Renal trauma is considered a contraindication to laparoscopic surgery. We performed successfully OT retroperitoneoscopy in a patient with a major renal trauma to drain a perirenal urinoma. A large drainage tube was inserted through the operative laparoscope inside the retroperitoneal space and urinoma resolved without complications. OT renal and liver biopsies were also successfully achieved under endoscopic control. Operative scope allowed to perform successful bleeding control after biopsies.
One of the latest innovations in the armory of laparoscopic surgery is the laparoendoscopic single-site surgery. This technique uses a single multichannel (three or four channels) trocar inserted through a single incision; articulating, prebent, and flexible instruments provide a degree of triangulation in the operative field to perform surgical procedures. 16 This new laparoscopic surgery is spreading in adult, but it remains more sporadic in pediatric age. 17 We underline that the laparoendoscopic single-site surgery and OTS are both minimally invasive surgical methods, but they are different laparoscopic techniques with own specific devices. In 2004, Martinez-Ferro et al. reported the single-port thoracoscopic debridement for pleural empyema in 10 children. 18 Thoracoscopy was performed using a single rigid nonvalved thoracoport for the contemporary introduction of a 5-mm scope and 3-mm instruments. We performed OT thoracoscopy for pleural empyema using the operative scope in 19 children without complications, with good cosmetic results and less postoperative pain.
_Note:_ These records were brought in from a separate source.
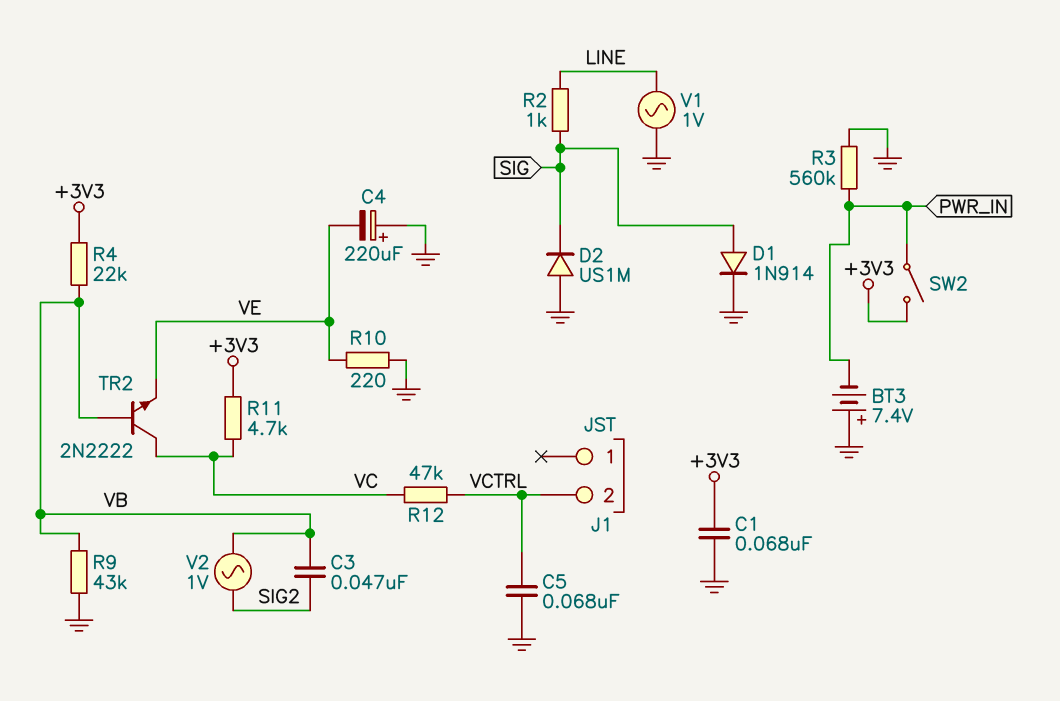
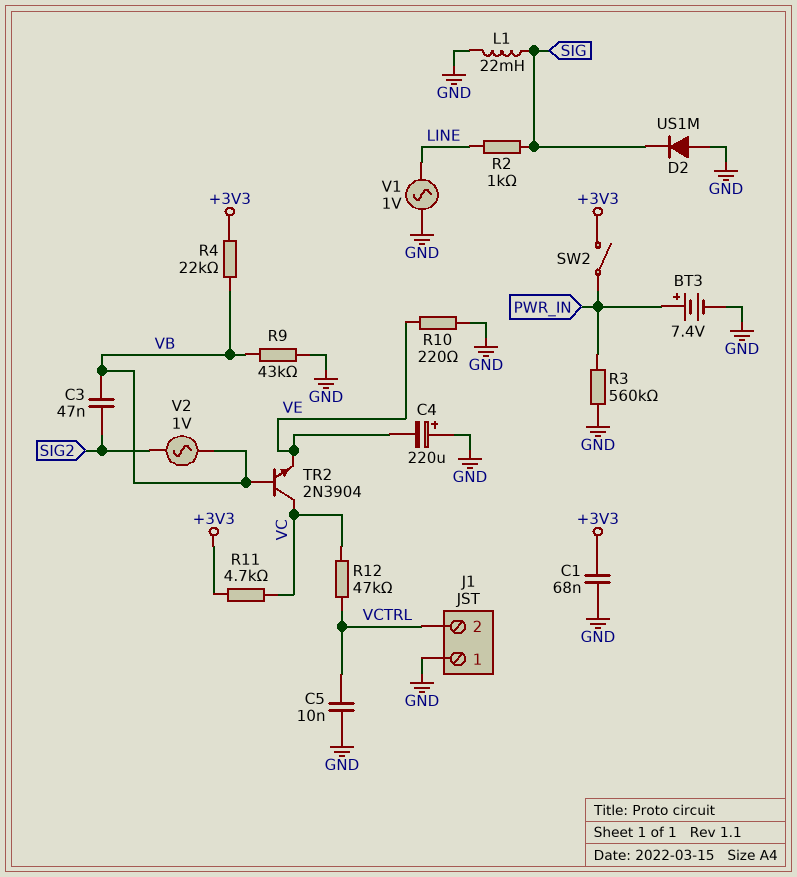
BT3: 7.4V (plus GND, minus PWR_IN) -> 7.4V (plus PWR_IN, minus GND)
C5: 68nF (GND, VCTRL) -> 10nF (GND, VCTRL)
D1: diode 1N914 (A SIG, K GND) -> none
J1 pin 1: none -> GND
L1: none -> 22mH (GND, SIG)
TR2: NPN 2N2222 (B VB, C VC, E VE) -> NPN 2N3904 (B VB, C VC, E VE)

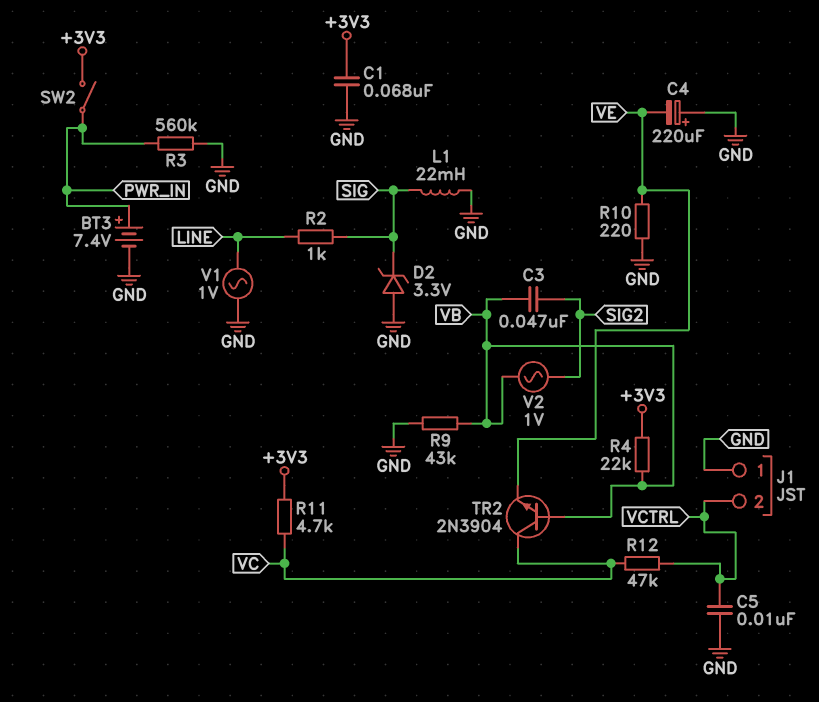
D2: diode US1M (A GND, K SIG) -> zener 3.3V (A GND, K SIG)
In conclusion, our experience shows that OTS is a versatile, safe, and effective approach in the surgical management of many pathologies in children. The indications for these OT procedures have expanded and can be applied to the minimally invasive operations that do not require great endoscopic viscera manipulation. The operating time is comparable with that of conventional technique and complication rate is low. The main advantage of OTS is the better cosmetic result than multitrocar techniques.
Footnotes
Disclosure Statement
No competing financial interests exist.